Qwen-Image-Edit-2509 && Qwen-Image-Edit-2511

import torch
import argparse
from diffusers.utils import load_image
from diffusers import QwenImageEditPlusPipeline
import torch.distributed as dist
from diffusers import ContextParallelConfig

def parse_args():
    parser = argparse.ArgumentParser(description="Test Qwen-Image-Edit with Context Parallelism")
    parser.add_argument(
        "--use_2511",
        action="store_true",
        help="Use Qwen-Image-Edit-2511 model if set, otherwise use 2509 model.",
    )
    return parser.parse_args()

args = parse_args()

if dist.is_available():
    dist.init_process_group(backend="nccl")
    rank = dist.get_rank()
    device = torch.device("cuda", rank % torch.cuda.device_count())
    world_size = dist.get_world_size()
    torch.cuda.set_device(device)
else:
    rank = 0
    device = torch.device("cuda" if torch.cuda.is_available() else "cpu")
    world_size = 1

if args.use_2511:
    model_id = "Qwen/Qwen-Image-Edit-2511"
else:
    model_id = "Qwen/Qwen-Image-Edit-2509"

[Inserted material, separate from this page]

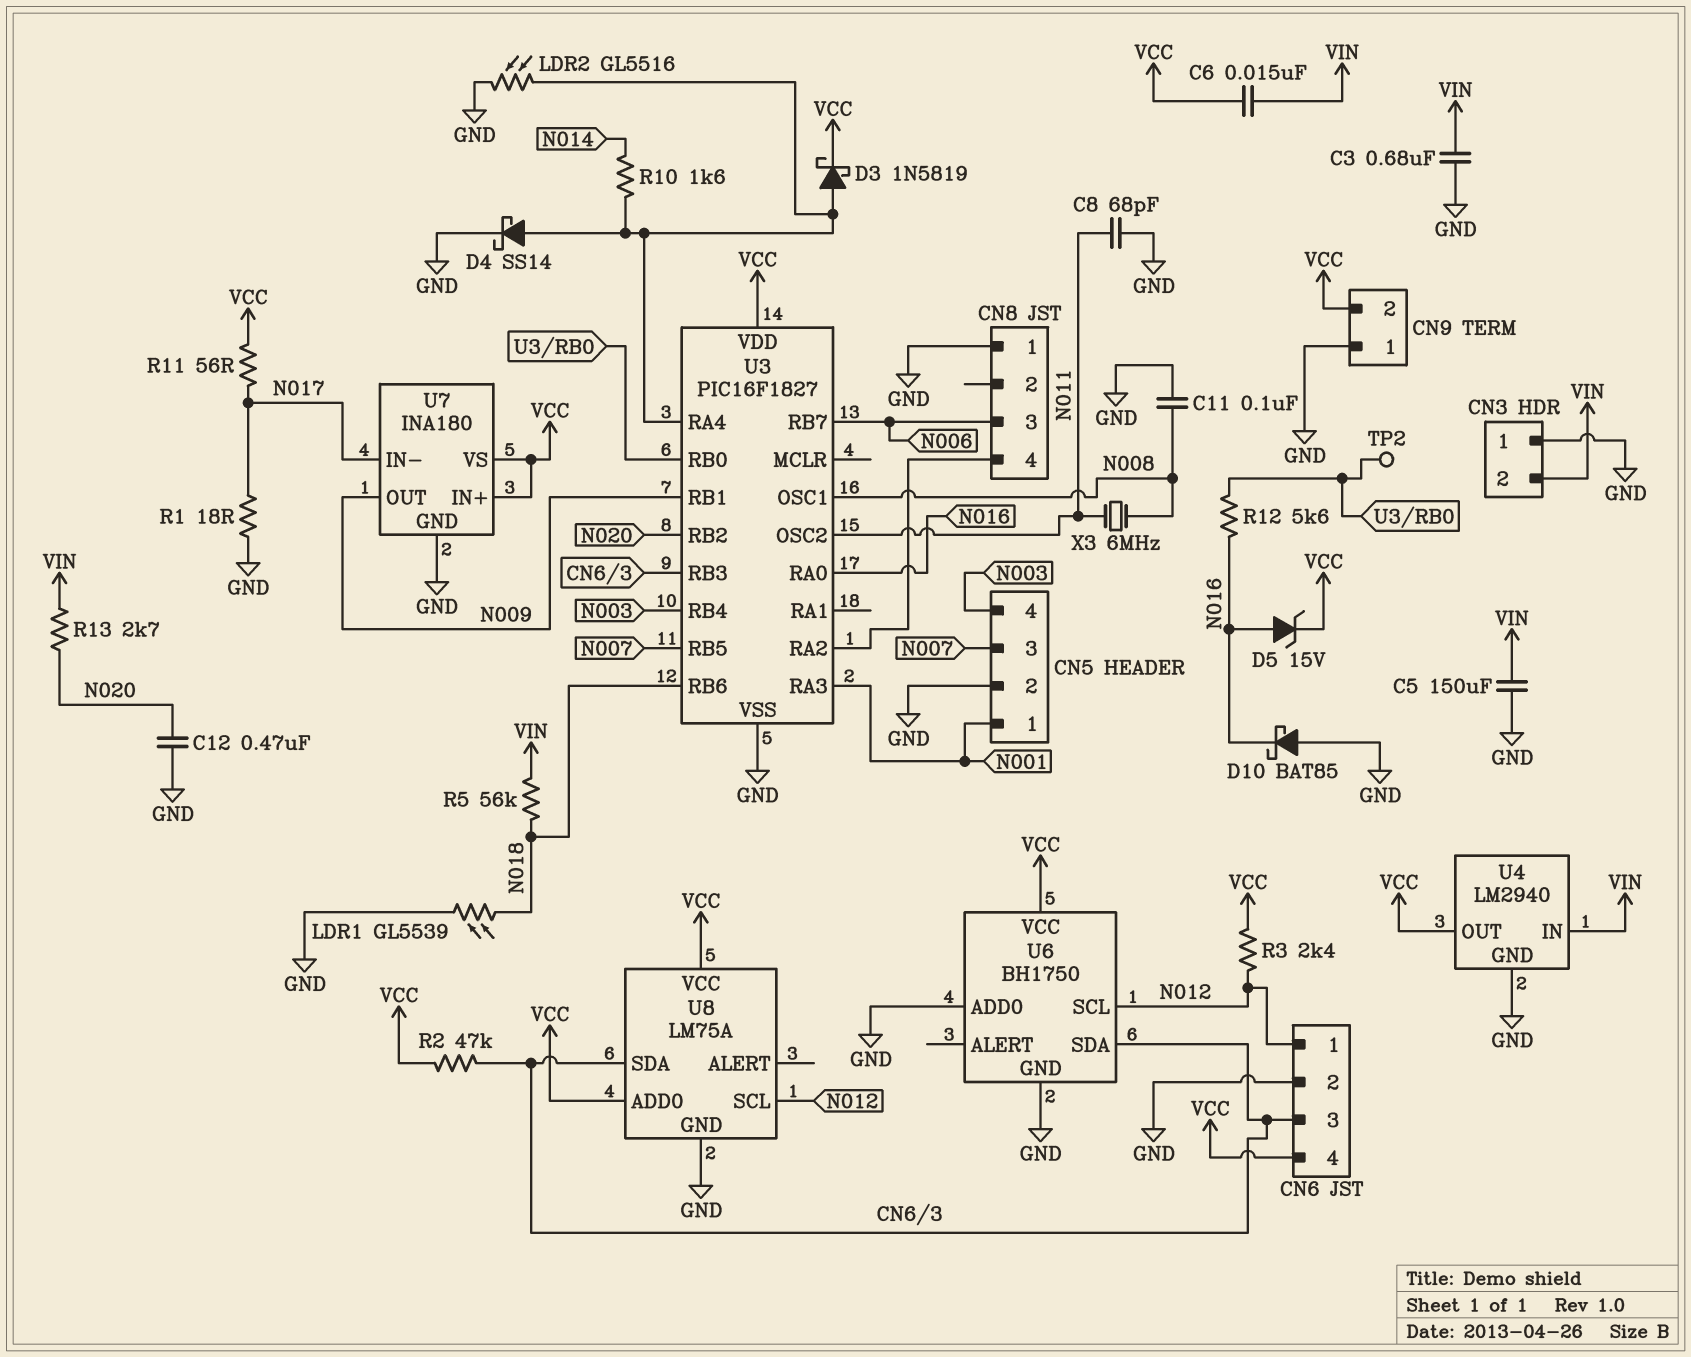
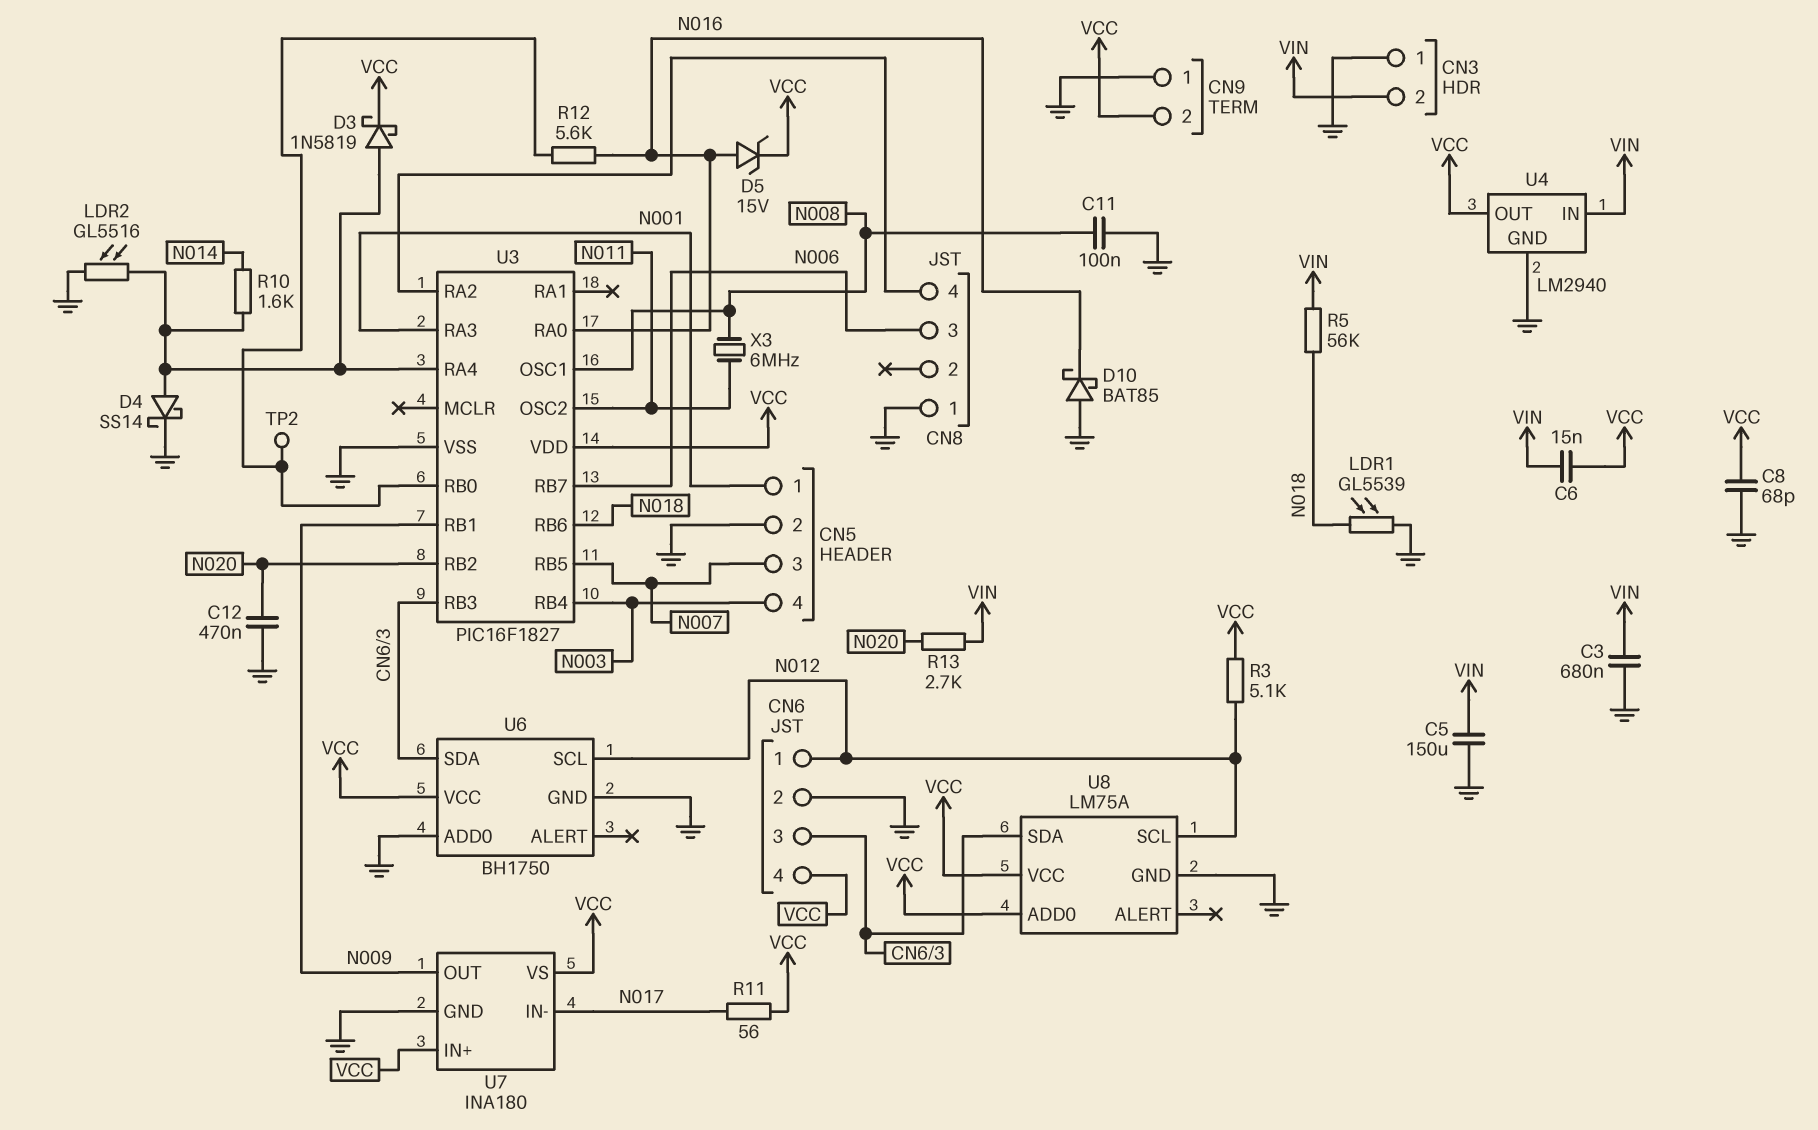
C8: 68pF (GND, N011) -> 68pF (GND, VCC)
R1: 18 (GND, N017) -> none
R2: 47k (CN6/3, VCC) -> none
R3: 2.4k (N012, VCC) -> 5.1k (N012, VCC)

pipe = QwenImageEditPlusPipeline.from_pretrained(
    model_id, 
    torch_dtype=torch.bfloat16,
)

pipe.enable_model_cpu_offload(device=device)

pipe.transformer.set_attention_backend("native")
if world_size > 1:
    from diffusers import QwenImageTransformer2DModel
    assert isinstance(pipe.transformer, QwenImageTransformer2DModel)
    pipe.transformer.enable_parallelism(
        config=ContextParallelConfig(ulysses_degree=world_size)
    )

pipe.set_progress_bar_config(disable=rank != 0)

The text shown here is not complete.